Contra la presente resolución cabe recurso de casación si concurre interés casacional, así como, conjuntamente con el mismo, recurso extraordinario de infracción procesal, si concurren los requisitos legales para ello, que deberán interponerse ante este tribunal dentro del plazo de veinte días contados desde el día siguiente a la notificación de ésta, debiendo constituirse el oportuno depósito conforme a la D.A. 15ª de la LOPJ.

Conforme a lo dispuesto en el artículo 2, párrafo 2, del Real Decreto-ley 16/2020, de 28 de abril, de medidas procesales y organizativas para hacer frente al COVID- 19 en el ámbito de la Administración de justicia:

Los plazos para el anuncio, preparación, formalización e interposición de recursos contra sentencias y demás resoluciones que, conforme a las leyes procesales, pongan fin al procedimiento y que hayan sido notificadas durante la suspensión de plazos establecida en el Real Decreto 463/2020, de 14 de marzo, así como las que sean notificadas dentro de los veinte días hábiles siguientes al día 4 de junio del 2020, fecha del levantamiento de la suspensión de los plazos procesales suspendidos,quedarán ampliados por un plazo igual al previsto para el anuncio, preparación, formalización o interposición del recurso en su correspondiente ley reguladora.

Lo dispuesto en el párrafo anterior no se aplicará a los procedimientos cuyos plazos fueron exceptuados de la suspensión de acuerdo con lo establecido en la disposición adicional segunda del Real Decreto 463/2020, de 14 de marzo

Lo acordamos y firmamos.

Los Magistrados :

Los interesados quedan informados de que sus datos personales han sido incorporados al fichero de asuntos de esta Oficina Judicial, donde se conservarán con carácter de confidencial y únicamente para el cumplimiento de la labor que tiene encomendada, bajo la salvaguarda y responsabilidad de la misma, dónde serán tratados con la máxima diligencia.

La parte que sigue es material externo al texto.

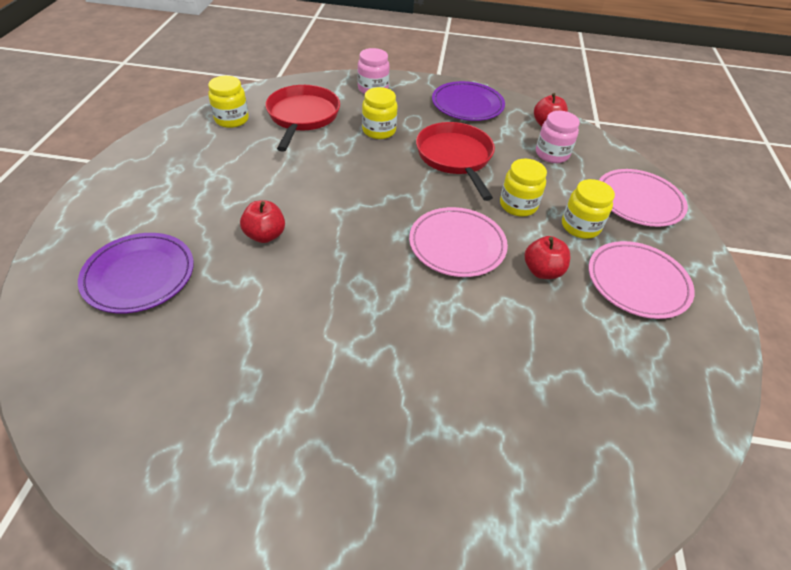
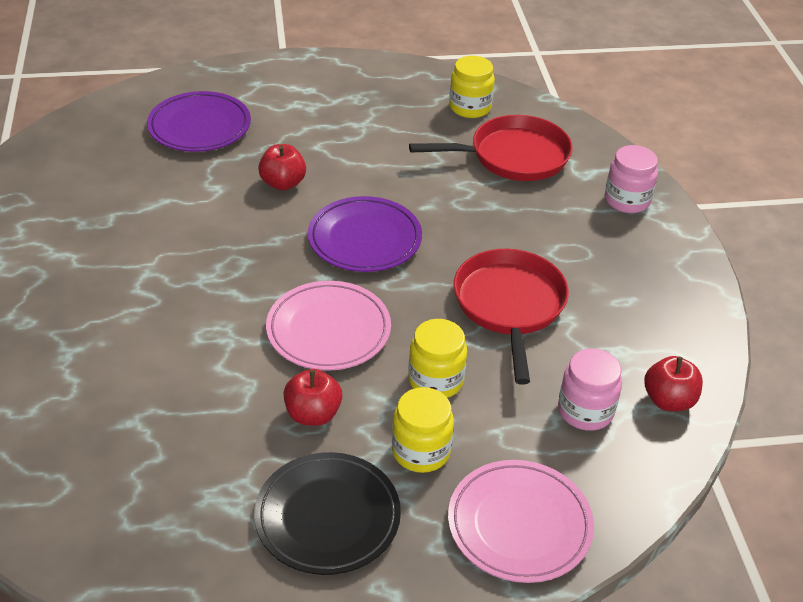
camera: 75 degrees right, 5 degrees down
(379, 131) = (526, 225): yellow jar -> none
(455, 157) = (510, 306): red pan -> red pan turned 60 degrees counterclockwise
(467, 105) = (658, 301): purple plate -> purple plate (365, 239)
(637, 282) = (327, 517): pink plate -> black plate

Quedan informados de que los datos contenidos en estos documentos son reservados o confidenciales, que el uso que pueda hacerse de los mismos debe quedar exclusivamente circunscrito al ámbito del proceso, que queda prohibida su transmisión o comunicación por cualquier medio o procedimiento y que deben ser tratados exclusivamente para los fines propios de la Administración de justicia, sin perjuicio de las responsabilidades civiles y penales que puedan derivarse de un uso ilegítimo de los mismos (Reglamento EU 2016/679 del Parlamento Europeo y del Consejo y Ley Orgánica 3/2018, de 6 de diciembre, de protección de datos personales y garantía de los derechos digitales).